IT GETS BETTER AND BETTER –
Nov. 23, 2022 – Asked if he went to rehab for alcohol abuse or if he just quit cold turkey, Hughes said: “I did [go to rehab]. Let’s just say I had one too many cocktails on Christmas Day 1991, and I found myself in the ER room one more time. And I realized that I had a choice — to go back out and do it again or go into [rehab. And] I went to treatment in Rancho Mirage in 1992. I had a few relapses in the mid-1990s, and in 1997 I had my last cocktail — November 23rd, 1997. And that’s when I started this full road of recovery. And it’s been an incredible, incredible journey.
“Somebody said to me early on in sobriety, ‘You’re gonna on to make even greater songs, write better songs. You’re gonna go out and sing better.’ And I said, ‘Well, I’ve already done it.’ He said, ‘No. You’re gonna do even better.’ And I think I’ve had a good, long run of a great lifetime of clean and sober living.”
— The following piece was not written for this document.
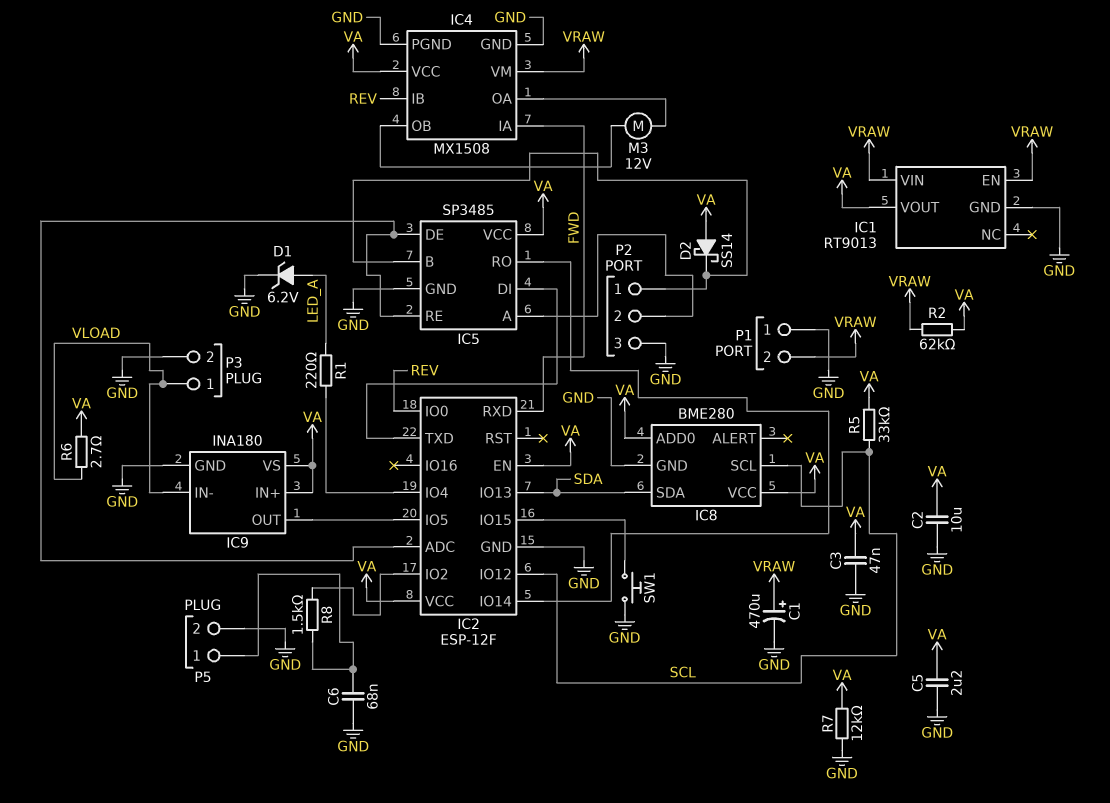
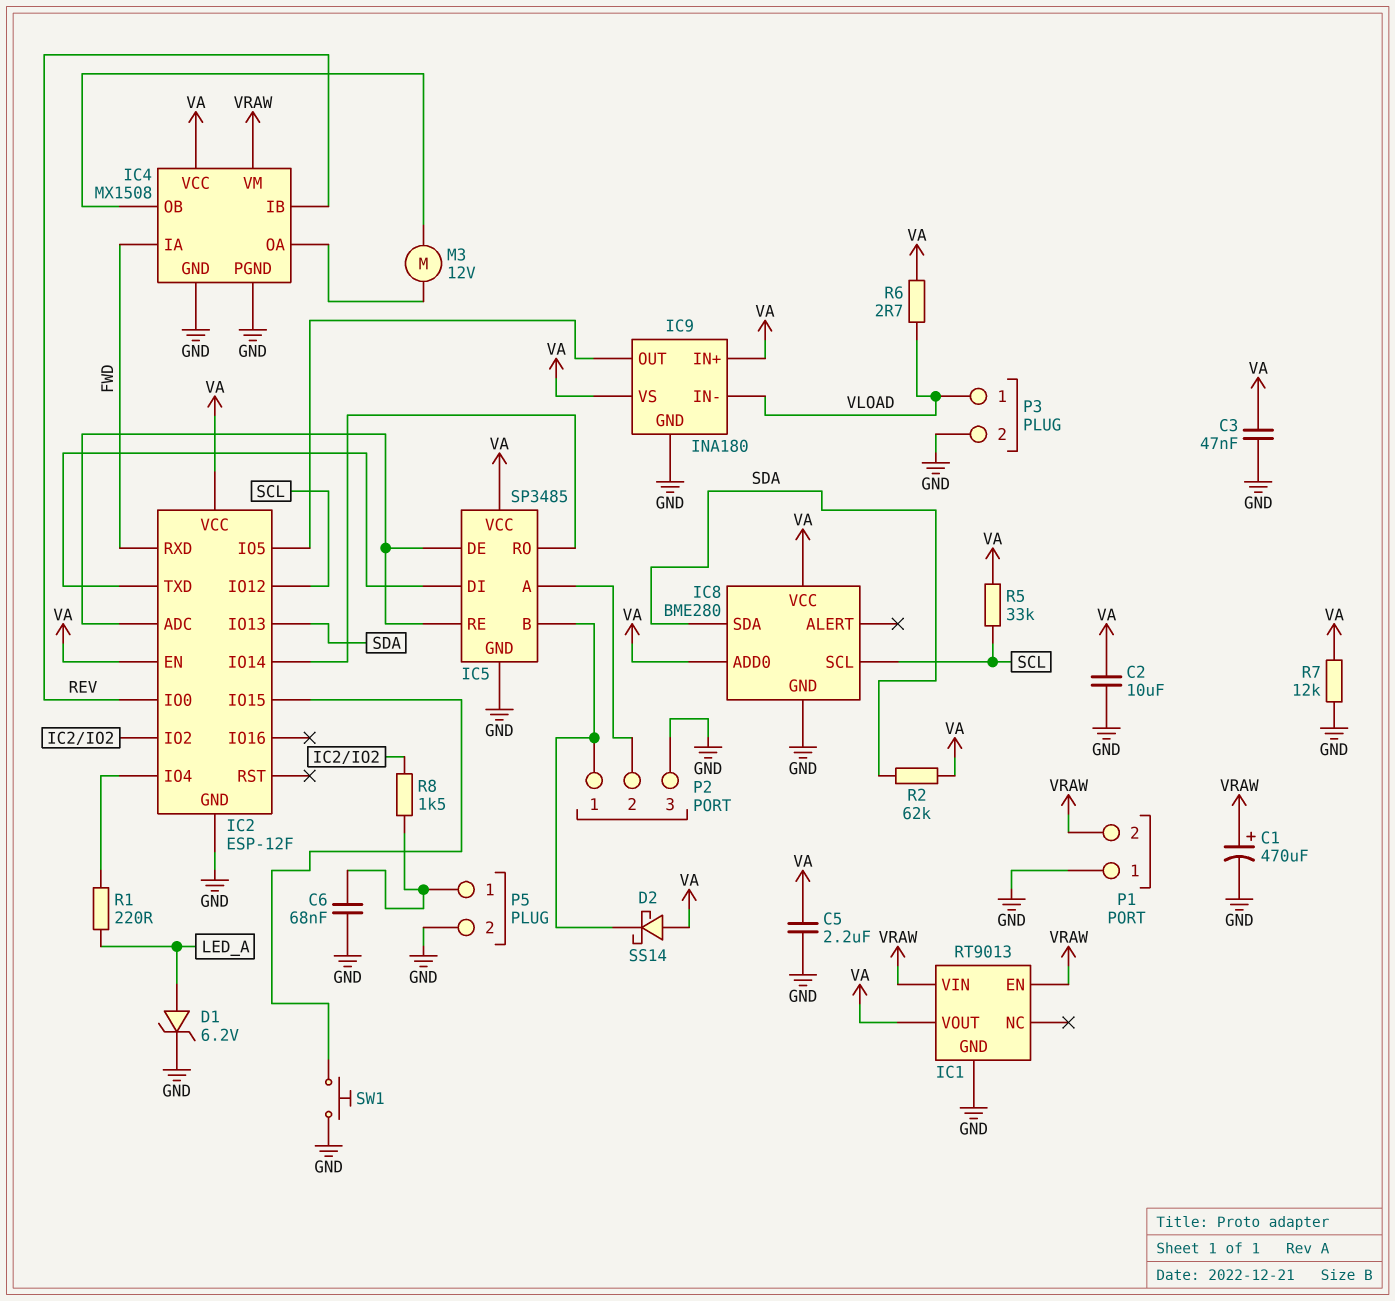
R2: 62k (VA, VRAW) -> 62k (SDA, VA)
Hughes wrote about his path to sobriety in his autobiography, titled “Deep Purple And Beyond: Scenes From The Life Of A Rock Star”, which came out in 2011. Glenn told FaceCulture about the book: “In the ‘70s and ‘80s, I was a very notorious drug addict, I was a very famous cocaine addict. I don’t say that to be arrogant, but I was one of the first rock stars to become, ‘Oh, Glenn Hughes, he’s a cocaine addict.’”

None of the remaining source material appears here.